Producers are executed as daemons on machines with access to information
sources. This eliminates the need to send copious amounts of sensitive
log or machine information across the network to a centralized
monitoring server. The packets sent to the consumer contain only sound
representation information and would be of little use to a snooper
without access to the Peep configuration file.

The Peep system was designed to take advantage of existing system
administration tools. Server and client configuration information is
stored in the same configuration file. This allows centralized control
of Peep via simple file distribution via NFS or other widely accepted
mechanisms such as CFEngine \[6, 7, 8\] and rdist \[9\].

Clients provided with the Peep distribution are \`lightweight' Perl
scripts. Each client functions strictly within one problem domain: it
addresses its original intended purpose and no more. This keeps client
code simple, easy to debug, and easy to customize.

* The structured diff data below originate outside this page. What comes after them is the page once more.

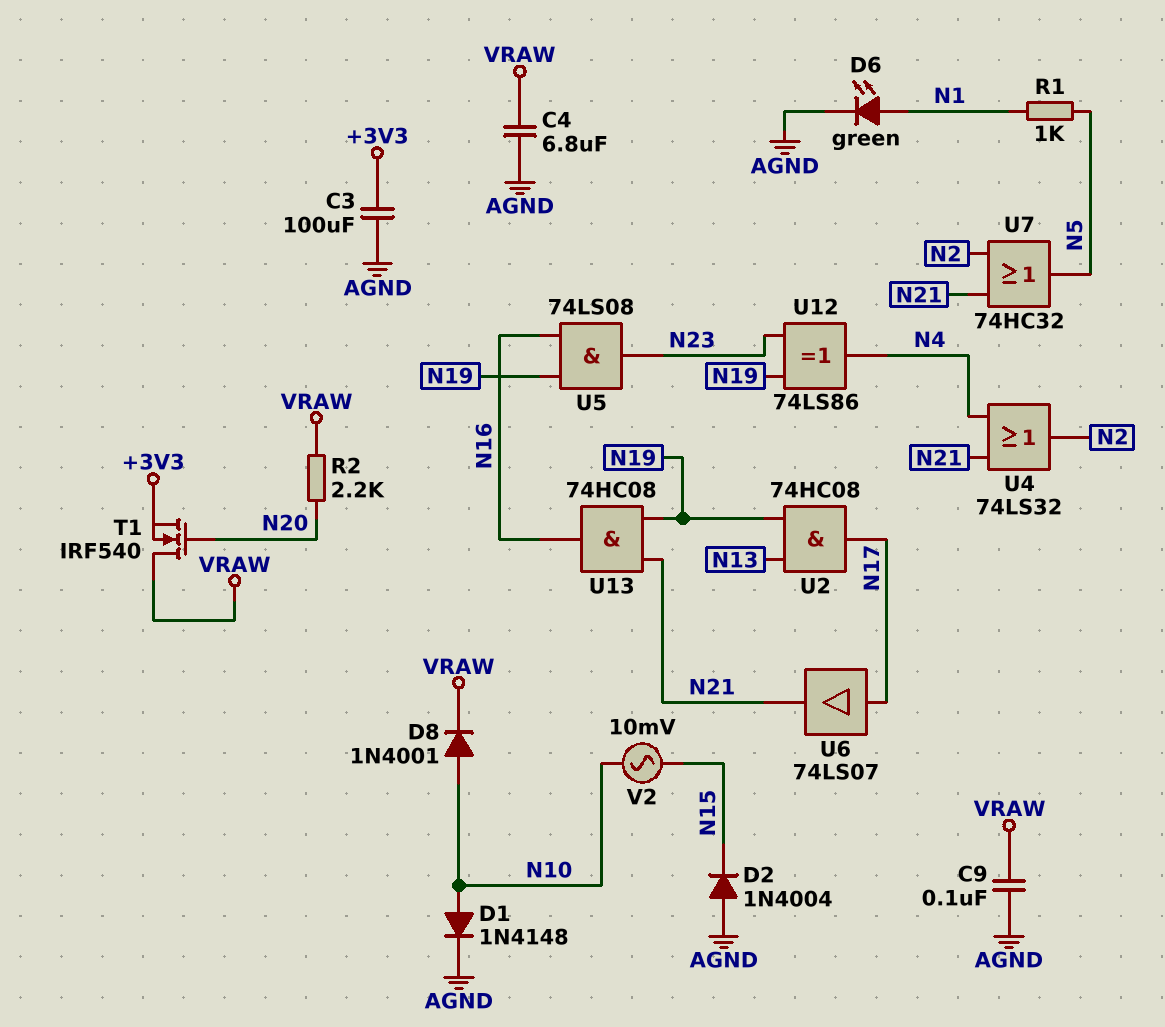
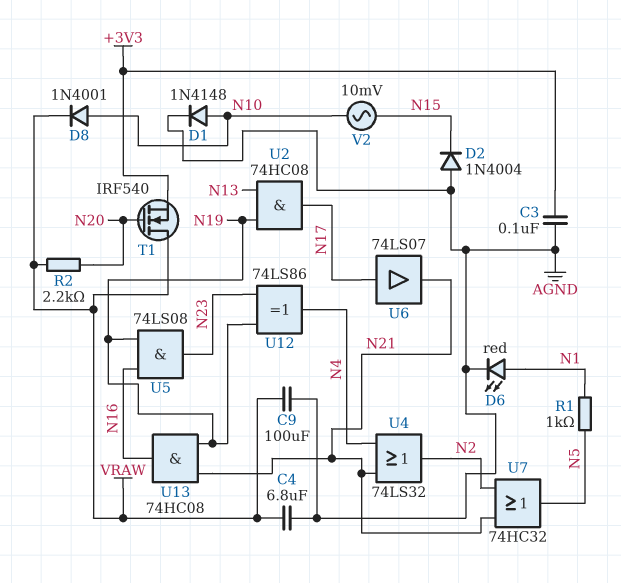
C3: 100uF (+3V3, AGND) -> 100nF (+3V3, AGND)
C9: 100nF (AGND, VRAW) -> 100uF (AGND, VRAW)
D6: LED green (A N1, K AGND) -> LED red (A N1, K AGND)

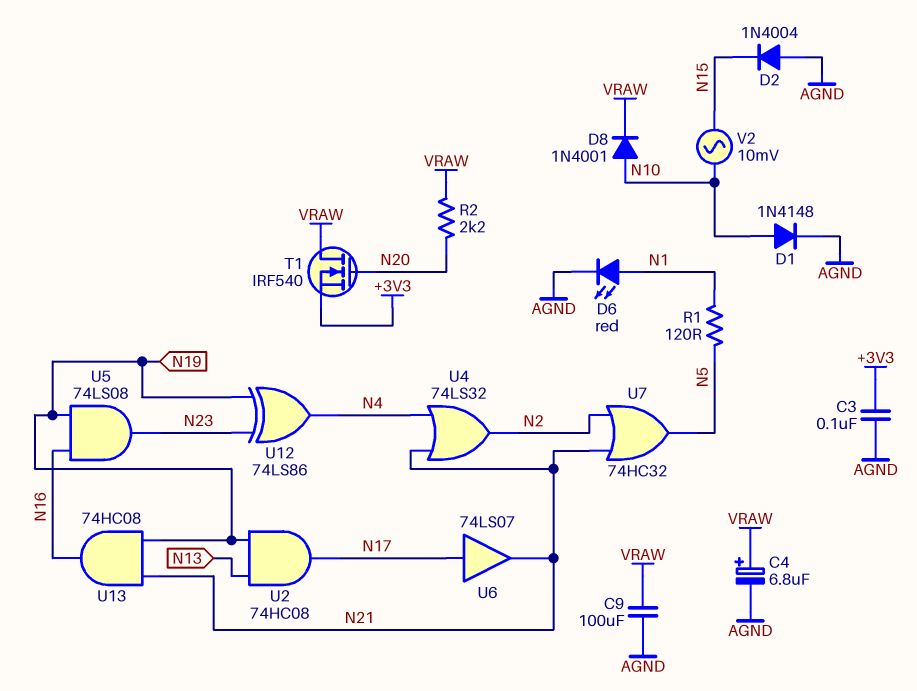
C4: 6.8uF (AGND, VRAW) -> 6.8uF (plus VRAW, minus AGND)
R1: 1k (N1, N5) -> 120 (N1, N5)

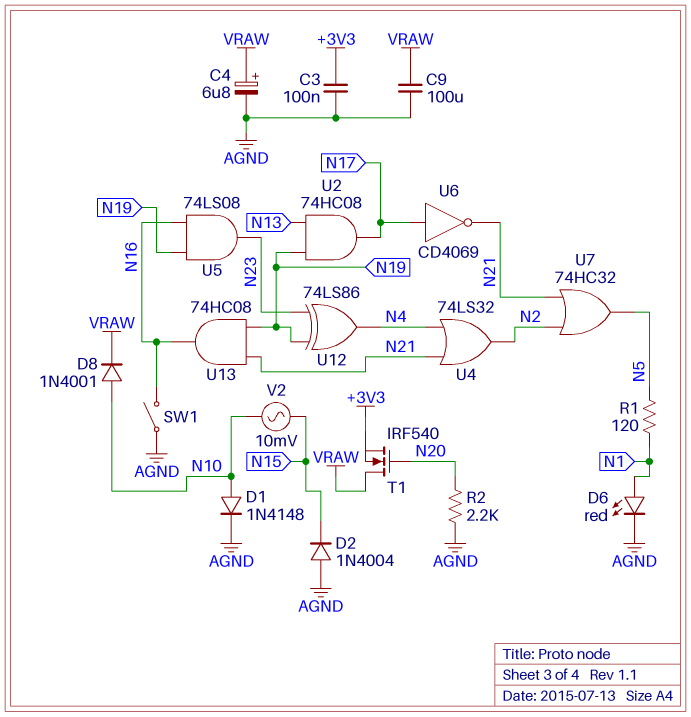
R2: 2.2k (N20, VRAW) -> 2.2k (AGND, N20)
SW1: none -> switch (AGND, N16)
U6: buffer 74LS07 (in N17, out N21) -> NOT CD4069 (in N17, out N21)

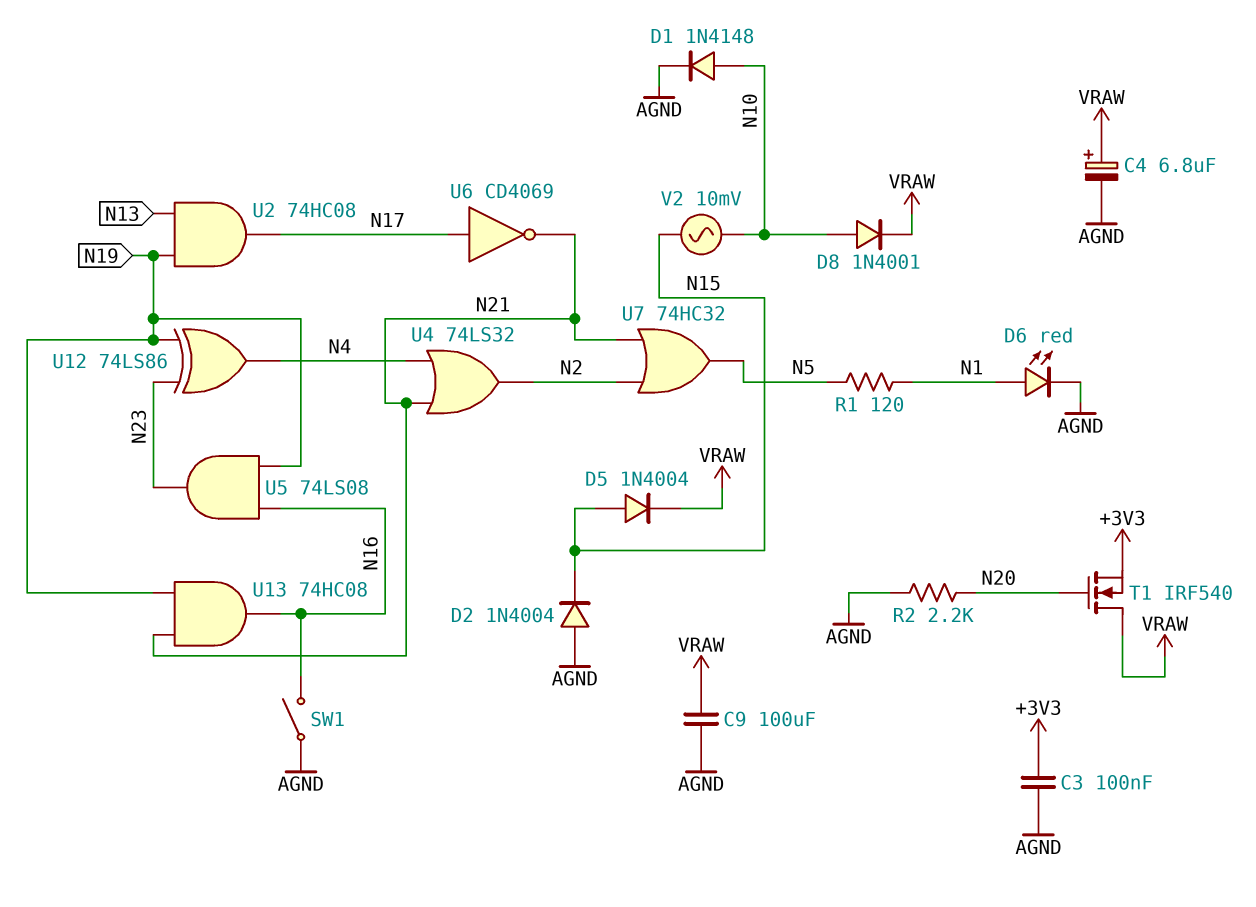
D5: none -> diode 1N4004 (A N15, K VRAW)

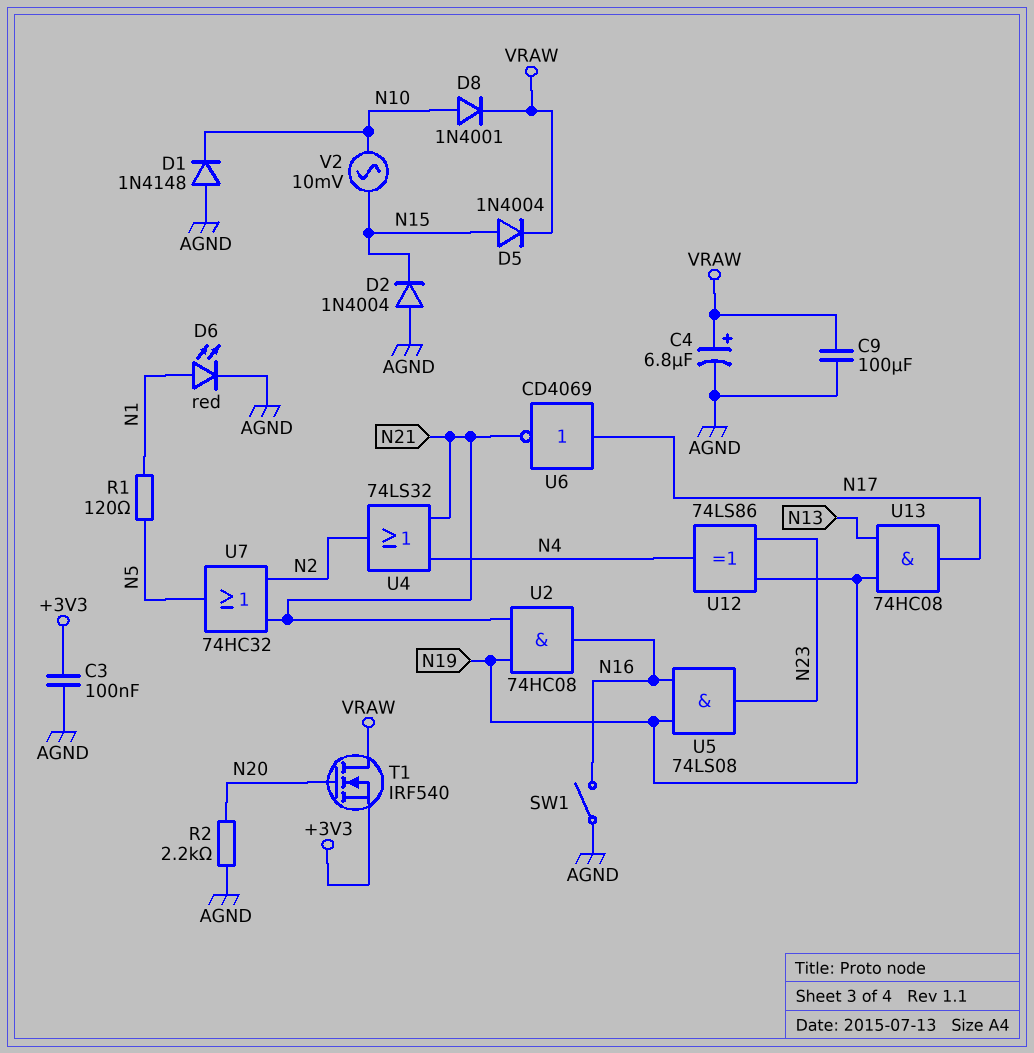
D1: diode 1N4148 (A N10, K AGND) -> diode 1N4148 (A AGND, K N10)
U2: AND 74HC08 (in N13, in N19, out N17) -> AND 74HC08 (in N19, in N21, out N16)
U13: AND 74HC08 (in N19, in N21, out N16) -> AND 74HC08 (in N13, in N19, out N17)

We also wanted clients to run in the background and utilize as little
resources as possible. Our log probing client, ***LogParser***, watches
log files and uses regular expressions to determine when particular
events have occurred. Because of the way regular expressions are mapped
in memory, scanning a single log for many different text patterns can
become memory intensive. Instead, we designed ***LogParser*** to
distribute monitoring overhead. Multiple instances of ***LogParser***
can run on separate feeds around the network, each instance searching
for only a few textual patterns in the local system logs. This allows
the system administrator to take advantage of the distributed computing
power of his network, rather than waste what is often an abundance of
idle resources in the hands of naive users. Peep aims to provide
administrators with several means of implementing monitoring.
Administrators still have the option of directing all log entries to a
single machine should they so desire, at the cost of increased network
bandwidth. Furthermore, the distributed method can be combined with the
single-machine method with no effort on the administrator's part.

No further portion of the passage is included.